Meeting Highlights (tl;dr)
We prototyped and discussed quick ‘mappings’ of the money system as compared to the natural water system
We discussed the usefulness of analogies of this kind—how might they serve as pathways to communicate complex systems, generate dialogue and provoke imagination and mindset change?
Additional Links
The Visual Capitalist (money and markets in visualization)
Meeting Capture (raw notes)
This meeting was an invitation to explore an analogy we have been contemplating for some time: in which ways can we draw a comparison between the money system and the water system? How might we map one to the other? In doing so, we were curious to find whether an analogy like this one could provoke deeper thought and imagination in our relationship to the money system and its all pervading nature.

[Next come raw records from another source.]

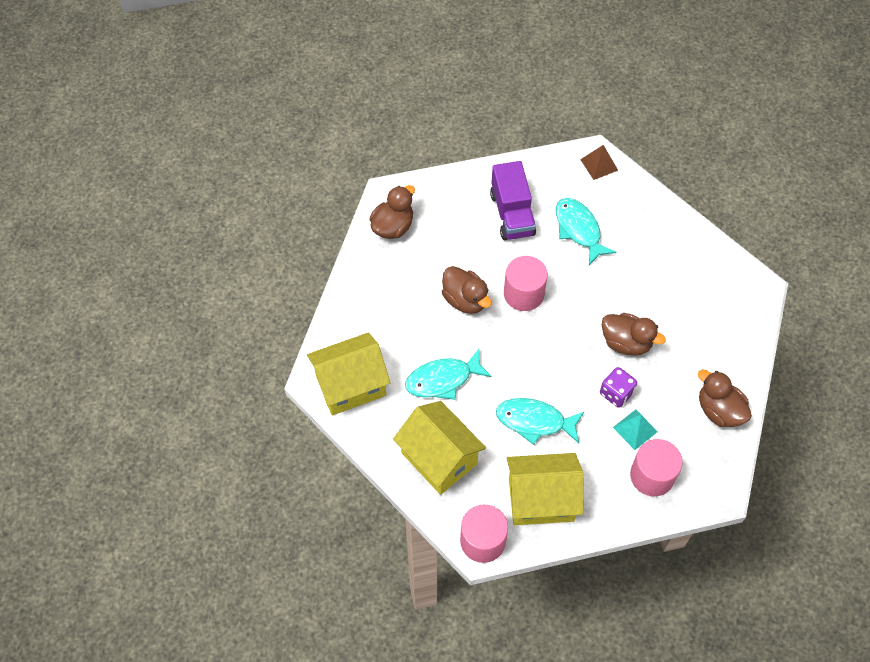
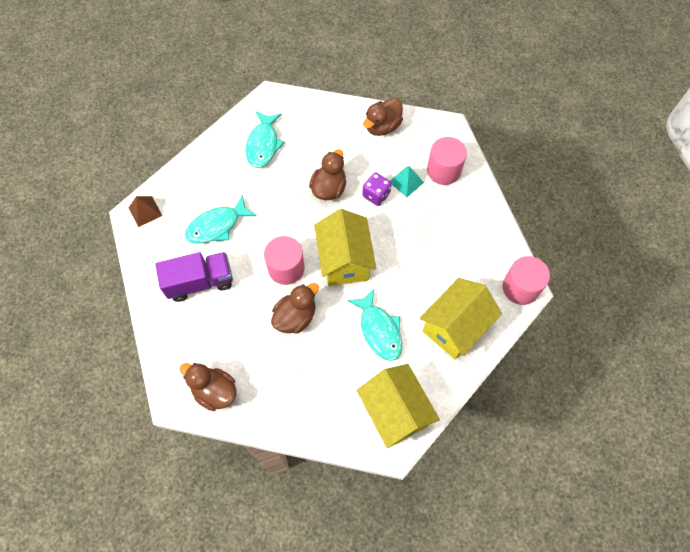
camera: 95 degrees left, 5 degrees up
(535, 421) = (409, 254): turquoise fish -> turquoise fish (263, 145)
(541, 499) = (477, 246): yellow house -> yellow house (344, 260)

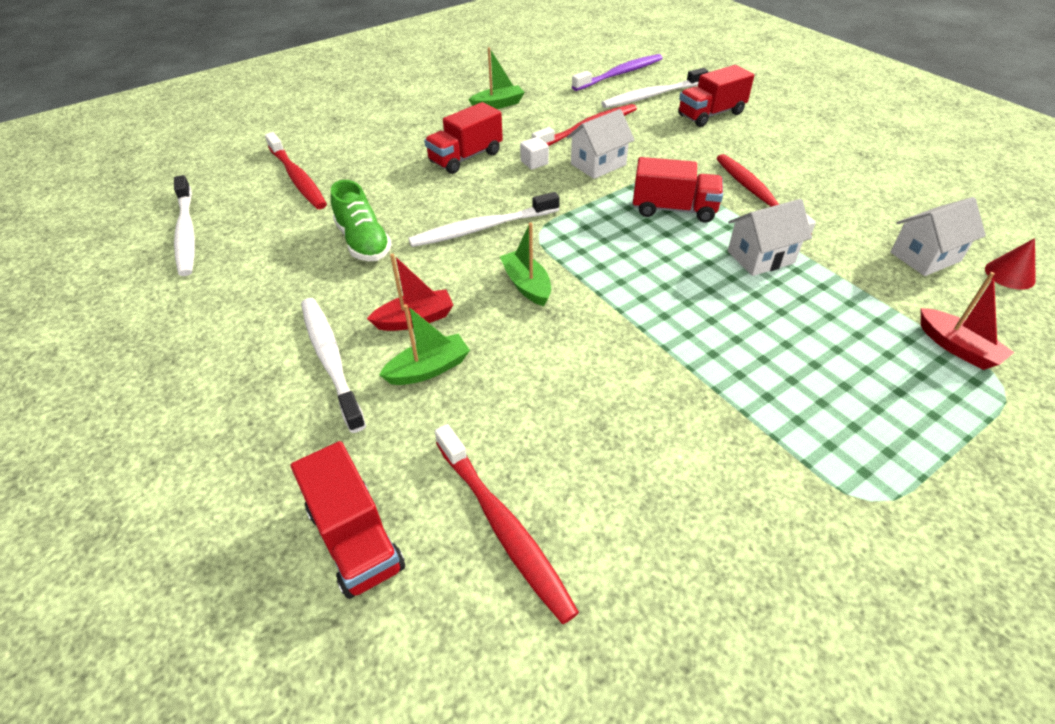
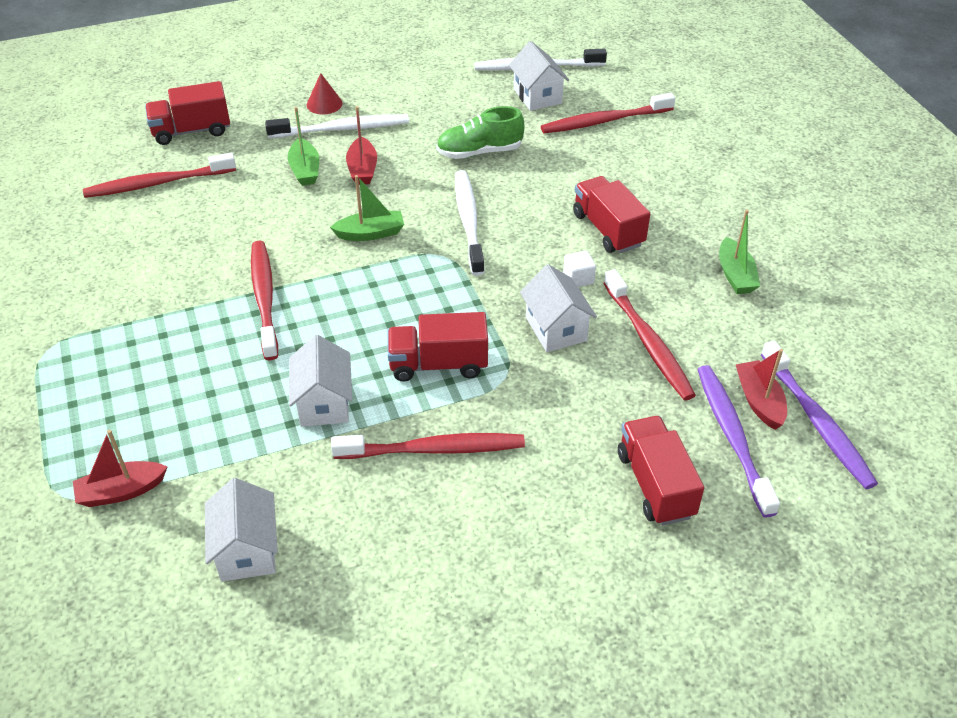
camera: 105 degrees right, 0 degrees up
(250, 223) = (537, 96): none -> white house
(616, 90) = (759, 401): none -> red boat
(652, 96) = (732, 436): white toothbrush -> purple toothbrush
(663, 333) = (264, 297): none -> red toothbrush
(674, 209) = (438, 364): red truck -> red truck turned 60 degrees clockwise
(1009, 274) = (175, 616): red cone -> red cone (324, 104)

We opened the meeting with a check-in question: what is your favourite body of water? Responses flowed directly from the heart:
“the body of water I’m closest to at any given time”
We then began to explore the comparison of water to money through a simple exercise: each member quietly mapped components of the money system to the water system from their perspective. After 10 minutes, each member walked through their map, then we debriefed the exercise overall.
Map Prototypes
The following are four attempts to map the money system to the water system
Jennifer Brandel
Groundwater. So much of our economy is not “seen”; it isn’t calculated as part of GDP and there isn’t a price tag on it, yet it is incredibly valuable e.g childcare, elder care
Jordan Luftig
Precipitation and storage in the atmosphere. Where does money originate from? Central banks and mints. Also, I thought a lot about how different pots and sources of money have an impact on our lives and the general rule that people in proximity to money tend to end up with the most money.
Mark Beam
Drought. Banks, governments and VCs don’t know or understand what’s necessary on the ground in any given community, especially in a community that is facing a ‘drought’ of capital. What would a Bioregional Infrastructure Bank look like? Can we imagine a new version of the ‘medium’ of money?

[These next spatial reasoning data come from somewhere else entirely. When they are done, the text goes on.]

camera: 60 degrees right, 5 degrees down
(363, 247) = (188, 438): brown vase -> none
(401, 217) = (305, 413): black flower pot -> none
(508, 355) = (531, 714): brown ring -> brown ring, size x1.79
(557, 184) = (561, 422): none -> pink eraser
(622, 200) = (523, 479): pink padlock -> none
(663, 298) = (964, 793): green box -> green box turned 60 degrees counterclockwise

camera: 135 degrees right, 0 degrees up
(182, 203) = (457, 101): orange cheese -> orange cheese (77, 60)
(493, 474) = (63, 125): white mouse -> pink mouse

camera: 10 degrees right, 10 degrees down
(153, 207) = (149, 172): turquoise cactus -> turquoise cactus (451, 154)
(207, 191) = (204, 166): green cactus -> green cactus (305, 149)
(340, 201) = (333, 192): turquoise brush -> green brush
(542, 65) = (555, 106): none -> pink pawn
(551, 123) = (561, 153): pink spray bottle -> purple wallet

Sarah Rulfs, Sharon Chang, Oona Eager and Jenn Mercado
Rivers. Once money flows through the whole system it flows back toward the oceanto ocean through profit and consumer spending.
Is this exercise in mapping and comparison a useful one? In what way?

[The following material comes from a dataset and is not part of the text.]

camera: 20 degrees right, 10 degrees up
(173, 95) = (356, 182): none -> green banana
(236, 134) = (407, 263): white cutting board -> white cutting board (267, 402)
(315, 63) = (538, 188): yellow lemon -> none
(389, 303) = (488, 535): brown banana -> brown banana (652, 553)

Members mostly agreed that if one takes a metaphor really far (1:1) then readers tend to become distracted by its accuracy (or inaccuracy), and look to poke holes rather than engage in meaningful dialogue. Sometimes a metaphorical ‘nod’ can be a much more useful tactic to generate emotional involvement rather than overly analytical criticism.
One member raised that because money is a human construct, a more appropriate medium by which to draw comparison to the money system would be ‘information’. We wondered: what are the outcomes of the money system that we want, and what would be the components of a new system that would deliver these effectively?
Overall, we are still very interested in how we might use multiple lenses and/or framings (e.g. water systems, information. . . .) to map learnings and provoke deeper thought, imagination, and dialogue around the notion of Free(d) Money.